Editorials
Monday, July 27, 1998

Janto sentence is
message to criminals

FRANK Janto's minimum 75-year sentence for the murder of a Wahiawa woman shows that the Hawaii parole board is responsive to the need to get tough on career criminals. Janto's punishment is the longest minimum sentence ever set by the Hawaii Paroling Authority, although it is about two decades shorter than city Prosecutor Peter Carlisle had requested. At least the 25 years that Janto must serve before applying for early release will be plenty of time for him to reflect on his crime and his long career as scourge of the community.

In two lengthy essays in Saturday's Insight section, Carlisle detailed the illustrious criminality of 35-year-old Janto. As a juvenile, he was referred to family court for terroristic threatening, auto theft and assault. His first adult felony conviction was for stealing a car, followed by incidents of domestic abuse, child molestation and the serious assault of a 63-year-old woman near the Ala Wai Canal.

Then, on June 9, 1997, Janto "graduated" to murder. As described by Carlisle in gruesome detail, Janto brutally beat 5-foot-2, 100-pound Bongak "Jackie" Koja as she took her customary early-morning exercise walk along California Avenue. He then threw the senior citizen's body into a Leilehua High School trash dumpster, whose contents were hauled away, compacted and incinerated at Campbell Industrial Park.

Carlisle personally prosecuted the case, and Janto received a life sentence for murder in the second degree.

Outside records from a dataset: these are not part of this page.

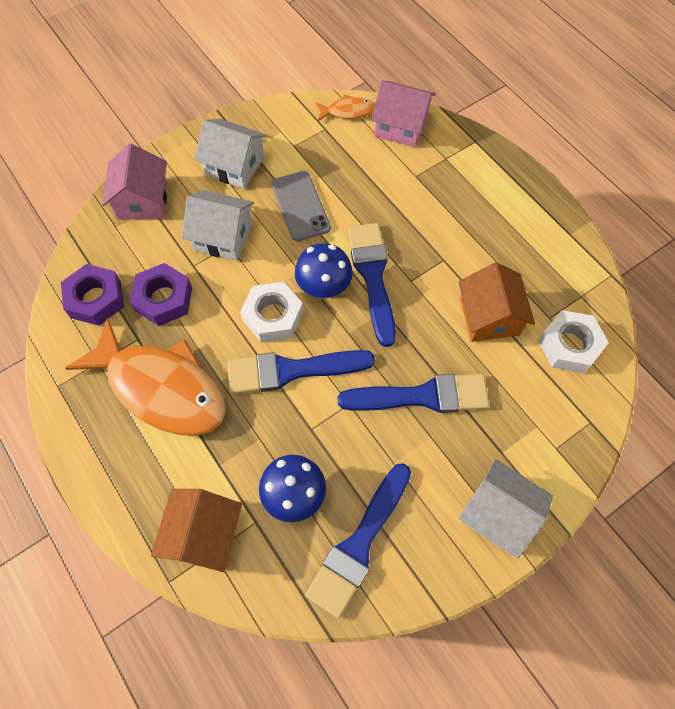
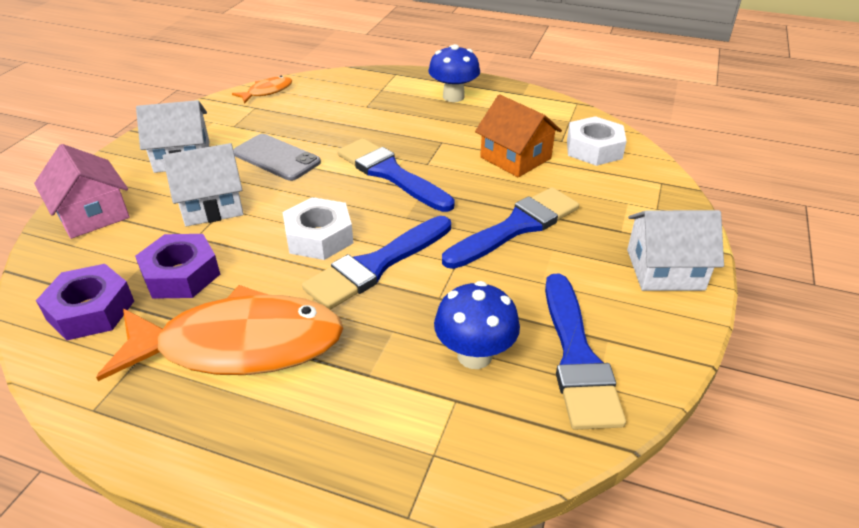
camera: 35 degrees left, 25 degrees down
(203, 535) = (408, 445): orange house -> none
(324, 288) = (352, 198): blue mushroom -> blue mushroom (453, 97)
(401, 126) = (324, 85): pink house -> none

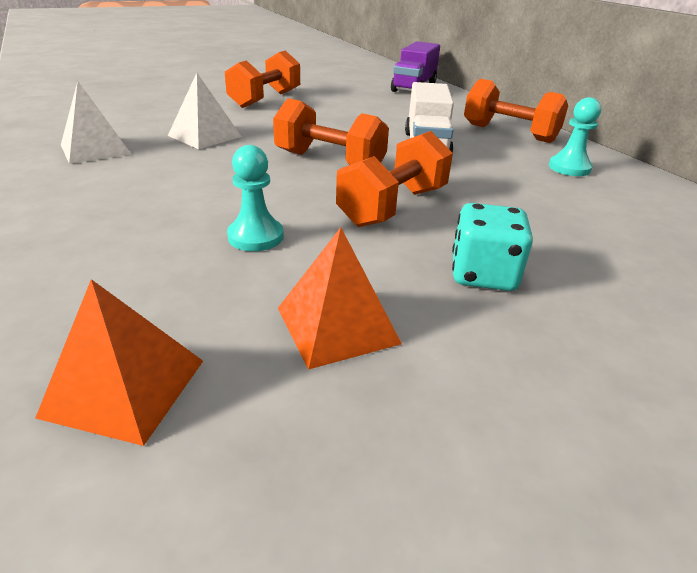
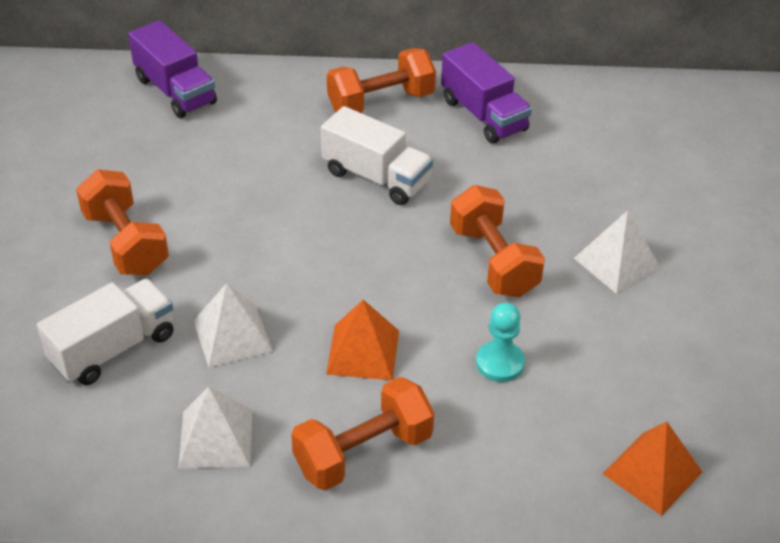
camera: 60 degrees left, 10 degrees up
(168, 112) = (113, 349): none -> white truck
(329, 161) = (372, 262): orange dumbbell -> orange dumbbell (363, 452)
(337, 325) = (637, 359): orange pyramid -> orange pyramid (363, 352)
(483, 274) = (617, 262): turquoise dice -> white pyramid
(569, 168) = (483, 115): turquoise pawn -> purple truck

During testimony before the parole board last week, Janto hung his head for most of the hearing. But he snapped at parole board member Mary Tiwanak when she said that his pattern of violence appeared unfixable. "If nobody gets off their butts to give inmates rehabilitation, where are they going to get it?" Janto asked rhetorically. Parole board member Lani Garcia set him straight, pointing out that the state had invested thousands of dollars toward his rehabilitation, obviously to no avail.

Now that Janto is behind bars, where he belongs, attention must turn to a concern still plaguing the prosecutor. Carlisle has pointed out that, under the repeat offender law, Janto should have automatically served 30 years in jail. But because of a provision in Hawaii, supported by the public defender's office, prior felonies have a limited shelf life.

"Put simply, or maybe incredibly, Janto spent so much time in prison that his prior felonies no longer counted in the eyes of the law when he was sentenced for murder," according to Carlisle. "Efforts to correct this law have failed in the Legislature for the past two years."

Then let the third year be a charm. In next year's session, legislators should re-evaluate and revamp the laws affecting repeat offenders. Imagine if Janto hadn't been handed a long sentence, and had not been required to stay behind bars for decades because of a technicality on the books. Perhaps Frank Janto can make a contribution to society after all -- by serving as the impetus for tougher repeat offender laws in Hawaii.

Special column by prosecutor Peter Carlisle

Tapa

U.S. Capitol shootings

SECURITY apparatus protecting the U.S. Capitol from armed intrusion functions as designed. As with all public buildings, its accessibility would be sharply limited if security systems were tightened to a degree that they became insurmountable barriers. An occasional outburst like the shooting that occurred Friday is a natural consequence of an open government.

Any violent incident at a facility protected by a security system is bound to prompt a review and possible tightening of the process. Despite the fact that two police officers were killed and a tourist was wounded by shots fired by the gunman, who also was shot, the Capitol's security system appears to have functioned as designed. The gunman went around a metal detector, and the shooting occurred in a corridor in that vicinity.

Security became a concern at the Capitol after 1954, when Puerto Rican nationalists opened fire from the House gallery, wounding five members of Congress. In 1971, a bomb exploded in a men's restroom, but no one was injured. The metal detectors were installed after a bomb exploded outside the main Senate chamber in 1983. Under the present system, only members of Congress are allowed entry without passing through the detectors and submitting to X-ray examination of bags.

Security could be tighter at entrances to the Capitol, but no system that allows access to the general public can prevent a reckless attack like that made by Friday's gunman. Congress is not an appropriate institution for security similar to the wall of protection at the White House, where all visits by the public must be arranged in advance and approved only after a thorough check of the applicant's record by the FBI. "It is necessary to do a thorough review of security here but not to barricade this place from the American people," says Eleanor Holmes Norton, a Democrat who represents Washington, D.C., in Congress. "You can't design security around a maniac." Added House Speaker Newt Gingrich, R-Ga., during a radio address, "Please help this country learn to live with its freedom. Please help those who are troubled (to) learn to live peacefully with their problems."

The Capitol security system is comprised not only of metal detectors and other mechanical devices but of numerous law-enforcement officers. Those security personnel, including the two heroic policemen who were killed, showed that the system works when they overcame the gunman and prevented further violence. Hawaii State Safety Director Keith Kaneshiro's vow, in the wake of the tragedy, to review security at the state Capitol and Washington Place is prudent as well.